KARACHI: The departure of NATO combat forces from Afghanistan could push India and Pakistan towards a proxy war in the troubled state, Pakistan's former military ruler General Pervez Musharraf warned in an interview with news agency AFP.
As Pakistan's ruler, Mr Musharraf was a key US ally in its "war on terror", but he now lives under tight security in his Karachi home, facing Taliban death threats and a litany of criminal cases dating back to his near decade-long rule that ended in 2008.
The 71-year-old - who seized power in a bloodless coup in 1999 - praised new Afghan President Ashraf Ghani, who made his first official trip to Pakistan last week in a bid to reset fractious ties with Islamabad.
Pakistan's support is seen as crucial to Afghan peace as US-led forces pull out by the end of this year after 13 years battling the Taliban.
But the former strongman said calming tension between India and Pakistan - running high at the moment after some of the worst cross-border firing in years - is key to peace in Afghanistan.
"That is another danger for the whole region and for Pakistan because Indian involvement there has an anti-Pakistan connotation. They (India) want to create an anti-Pakistan Afghanistan," he said at his house in Karachi.
India and Pakistan have long accused each other of using proxy forces to try to gain influence in Afghanistan.
"If Indians are using some elements of the ethnic entities in Afghanistan, then Pakistan will use its own support for ethnic elements, and our ethnic elements are certainly Pashtuns," Mr Musharraf said.
"So we are initiating a proxy war in Afghanistan. This must be avoided."

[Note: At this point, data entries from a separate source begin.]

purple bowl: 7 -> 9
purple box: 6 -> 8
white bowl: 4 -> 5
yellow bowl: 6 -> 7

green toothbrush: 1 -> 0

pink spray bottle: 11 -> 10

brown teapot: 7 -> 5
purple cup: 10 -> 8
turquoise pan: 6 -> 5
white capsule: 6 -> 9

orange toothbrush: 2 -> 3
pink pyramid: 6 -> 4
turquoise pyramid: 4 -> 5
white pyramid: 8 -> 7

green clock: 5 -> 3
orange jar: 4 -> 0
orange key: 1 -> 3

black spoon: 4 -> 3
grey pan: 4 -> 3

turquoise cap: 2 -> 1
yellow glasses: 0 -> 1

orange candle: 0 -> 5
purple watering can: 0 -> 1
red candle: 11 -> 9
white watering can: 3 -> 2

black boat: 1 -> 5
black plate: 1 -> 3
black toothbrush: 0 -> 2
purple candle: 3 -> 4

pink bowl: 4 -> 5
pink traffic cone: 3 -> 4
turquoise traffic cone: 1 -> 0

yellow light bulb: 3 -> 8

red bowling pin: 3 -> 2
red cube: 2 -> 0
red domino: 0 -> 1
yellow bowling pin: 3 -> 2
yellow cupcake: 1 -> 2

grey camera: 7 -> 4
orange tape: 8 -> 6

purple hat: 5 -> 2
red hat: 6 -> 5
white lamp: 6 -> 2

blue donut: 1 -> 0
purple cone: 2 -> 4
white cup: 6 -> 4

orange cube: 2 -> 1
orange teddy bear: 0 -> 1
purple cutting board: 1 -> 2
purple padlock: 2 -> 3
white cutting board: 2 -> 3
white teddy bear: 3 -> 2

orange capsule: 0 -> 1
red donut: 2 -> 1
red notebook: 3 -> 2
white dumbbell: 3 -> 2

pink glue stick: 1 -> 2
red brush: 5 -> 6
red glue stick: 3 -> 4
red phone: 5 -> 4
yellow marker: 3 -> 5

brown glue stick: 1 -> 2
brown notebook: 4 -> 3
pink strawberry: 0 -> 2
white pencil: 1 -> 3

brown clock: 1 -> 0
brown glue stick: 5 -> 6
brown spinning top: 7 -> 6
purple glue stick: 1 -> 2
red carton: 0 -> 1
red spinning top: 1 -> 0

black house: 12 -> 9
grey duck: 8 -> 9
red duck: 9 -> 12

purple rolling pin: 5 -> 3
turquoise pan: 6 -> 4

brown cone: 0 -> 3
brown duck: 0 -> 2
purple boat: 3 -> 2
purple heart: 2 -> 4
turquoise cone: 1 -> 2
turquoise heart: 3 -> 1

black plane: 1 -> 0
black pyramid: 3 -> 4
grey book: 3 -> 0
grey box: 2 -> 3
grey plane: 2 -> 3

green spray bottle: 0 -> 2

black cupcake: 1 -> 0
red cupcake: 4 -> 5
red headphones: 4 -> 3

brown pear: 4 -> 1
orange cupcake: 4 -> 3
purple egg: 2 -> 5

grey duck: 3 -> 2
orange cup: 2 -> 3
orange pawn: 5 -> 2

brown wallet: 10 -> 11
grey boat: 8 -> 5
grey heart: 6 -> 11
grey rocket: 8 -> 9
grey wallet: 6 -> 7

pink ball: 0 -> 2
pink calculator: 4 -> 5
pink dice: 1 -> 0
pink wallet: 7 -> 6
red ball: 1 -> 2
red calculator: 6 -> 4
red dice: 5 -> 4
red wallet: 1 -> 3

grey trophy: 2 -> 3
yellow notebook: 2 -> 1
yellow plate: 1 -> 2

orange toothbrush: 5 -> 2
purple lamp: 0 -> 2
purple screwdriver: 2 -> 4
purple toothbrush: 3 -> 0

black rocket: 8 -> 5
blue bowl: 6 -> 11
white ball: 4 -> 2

Former Afghan president Hamid Karzai routinely accused Pakistan of secretly backing the Taliban as a hedge against Indian influence in his country.
Pakistan denies the accusation, though it was one of only three countries to officially recognise the Afghan Taliban regime, in power from 1996 until 2001 when the US-led invasion resulted in its overthrow.
Mr Musharraf warned that regional rivalries could flourish again once NATO's 34,000-strong combat contingent leaves by the end of next month.
"When there is an absence of all these forces, then yes there would be a vacuum... in that case there can be more serious repercussion," he said.
Mr Musharraf's home in a well-heeled Karachi neighbourhood is decked with photos of him with world leaders, but his dreams of a triumphant homecoming last year were dashed amid allegations of treason and murder.
He came back to Pakistan in March 2013 after four years of self-imposed exile to run in the May general election, vowing to "save" the country from Taliban violence and economic ruin.
But he was barred from running in the election, and was then put under house arrest and hit with numerous criminal cases -- including treason, the first former army chief to face the charge.